The Boos Bros. Cafeteria (Boos Brothers Cafeteria) was a prominent chain of cafeterias based in Los Angeles. It gained national notoriety from 1906 until 1927 when Clifton's Cafeteria acquired several locations. Boos Bros. then reopened in 1935, operating through the late 1950s.

As of 1915 it claimed to serve 40,000 meals a day across its four locations. Four- to seven-piece orchestras entertained patrons with music, and waiting rooms included telephones, writing materials, newspapers and magazines. In that year its locations included:
- 328–330 S. Broadway
- 648 S. Broadway (later Clifton's Brookdale Cafeteria)
- 436–438 S. Hill Street between 4th and 5th streets across from the Pacific Electric Railway Subway Terminal Building. This location was open in 1934 as Boos Bros. Buffet Grill.
- Main Street between 8th and 9th streets (opened 1915)
- San Francisco location

Additional locations included:
- Boos Bros. Coffee Shop, 319 W. Fifth Street (open as of 1933)
- Boos Bros.

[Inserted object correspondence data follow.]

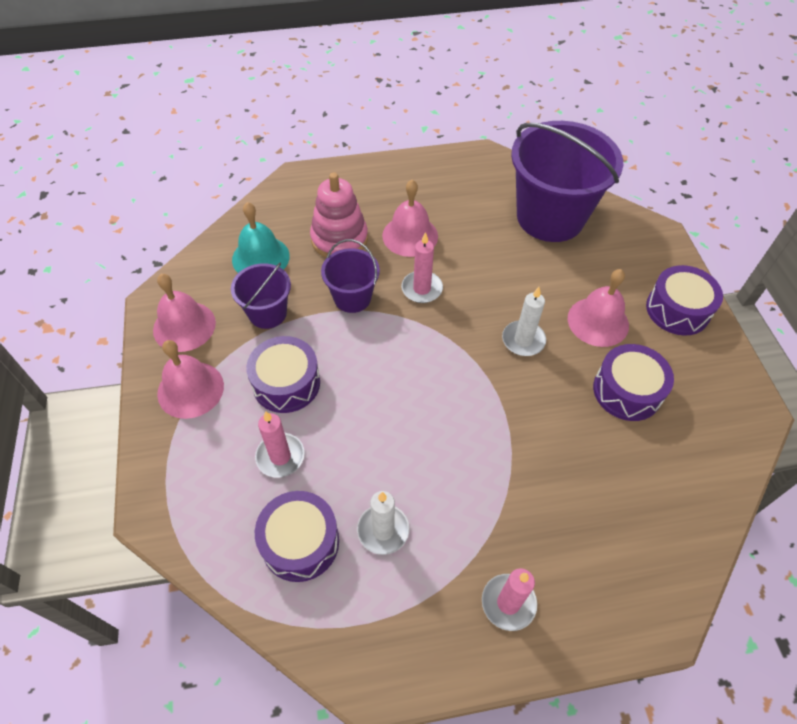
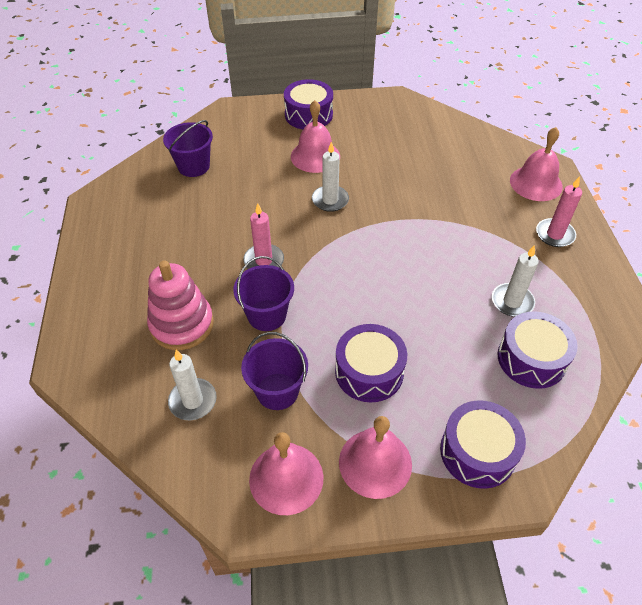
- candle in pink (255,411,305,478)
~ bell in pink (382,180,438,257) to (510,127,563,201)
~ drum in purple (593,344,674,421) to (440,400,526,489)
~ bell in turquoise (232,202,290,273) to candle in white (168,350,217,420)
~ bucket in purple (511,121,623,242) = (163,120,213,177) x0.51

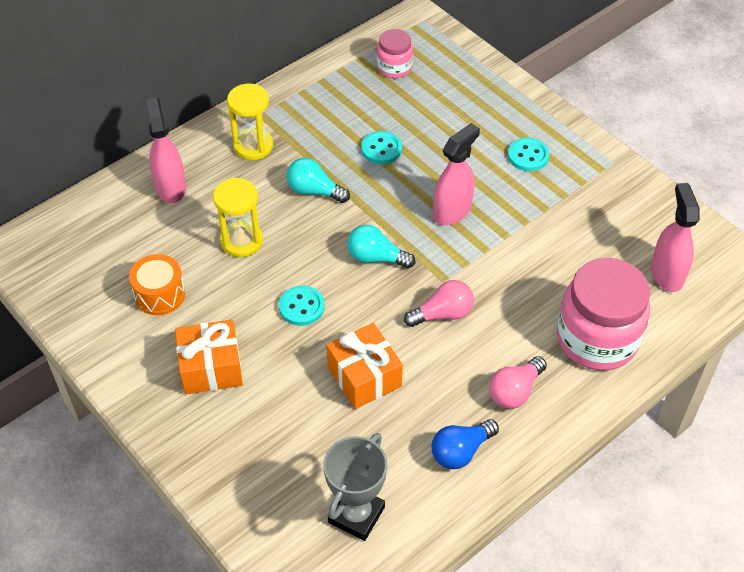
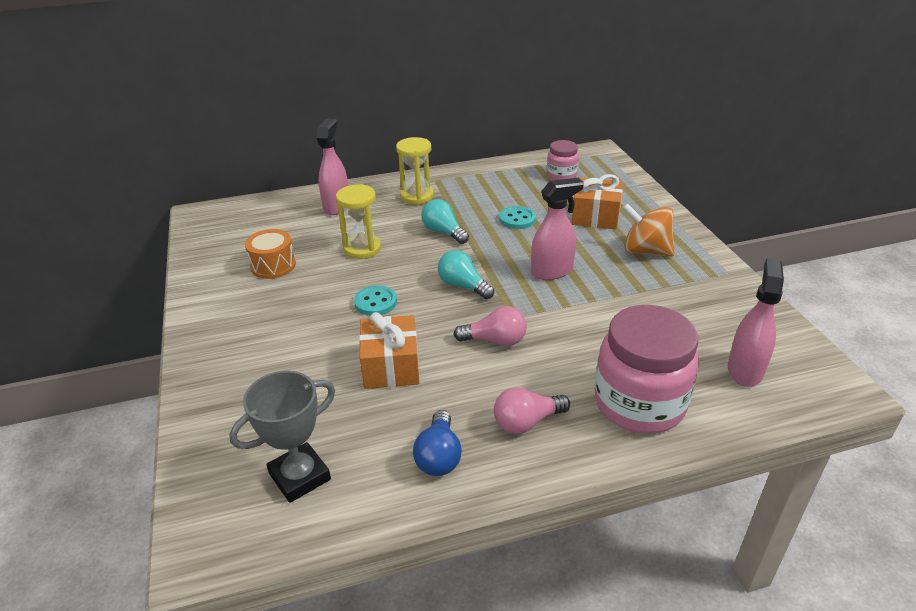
~ gift in orange (175,320,243,395) to (571,174,623,229)
~ button in turquoise (508,138,549,171) to spinning top in orange (622,203,675,256)
~ light bulb in blue (432,419,499,469) = (413,410,462,476) 75 degrees counterclockwise

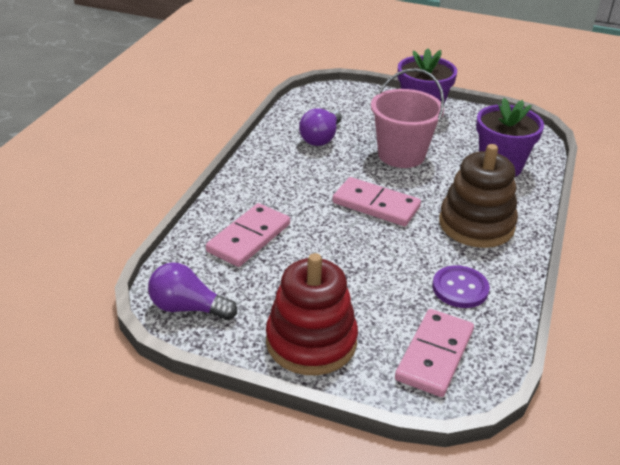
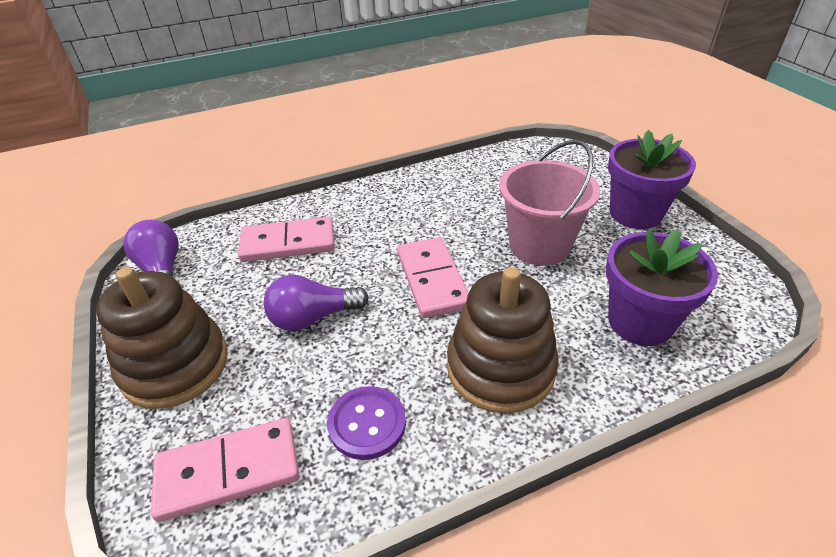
~ light bulb in purple (299,108,342,146) to (264,275,369,331)
~ stacking toy in red (266,253,358,375) to stacking toy in brown (96,267,228,409)

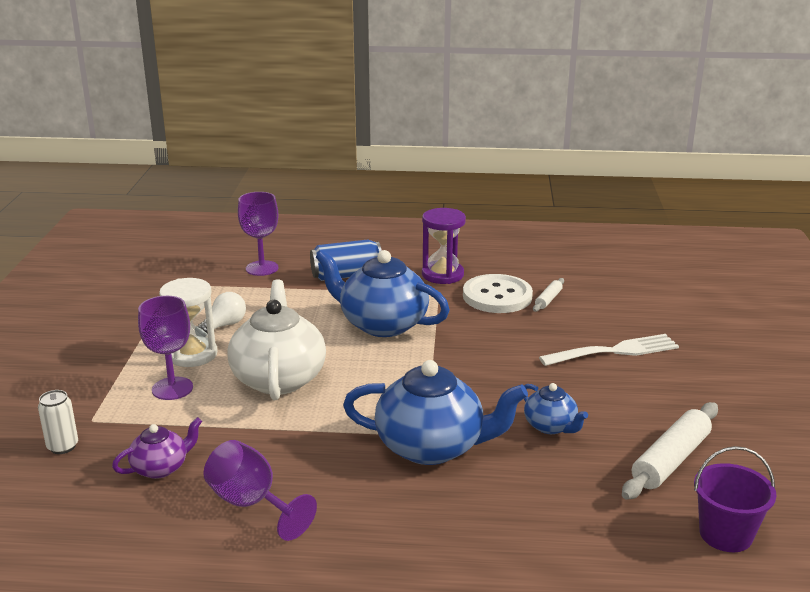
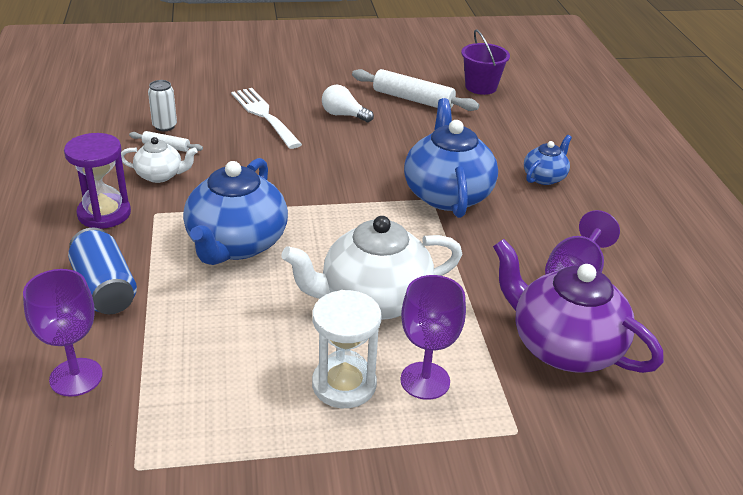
~ can in white (38,390,78,454) to (148,80,177,131)
~ light bulb in white (197,292,246,334) to (322,85,374,122)
~ teapot in blue (524,383,588,434) to (524,135,572,185)
~ button in white (463,274,533,313) to teapot in white (121,137,198,183)
~ teapot in purple (112,417,202,479) = (493,239,664,373) x1.95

Paramount Cafeteria, 530 S. Hill Street, across Pershing Square from The Biltmore hotel, opened November 20, 1935, demolished in 1960.

The family retired in 1927, but some of the cafeterias continued to operate under new management.
To attract patrons during the Great Depression, as of 1932 they offered "all you can eat for 45 cents" .

The family re-entered the business in 1935, opening the Paramount Cafeteria.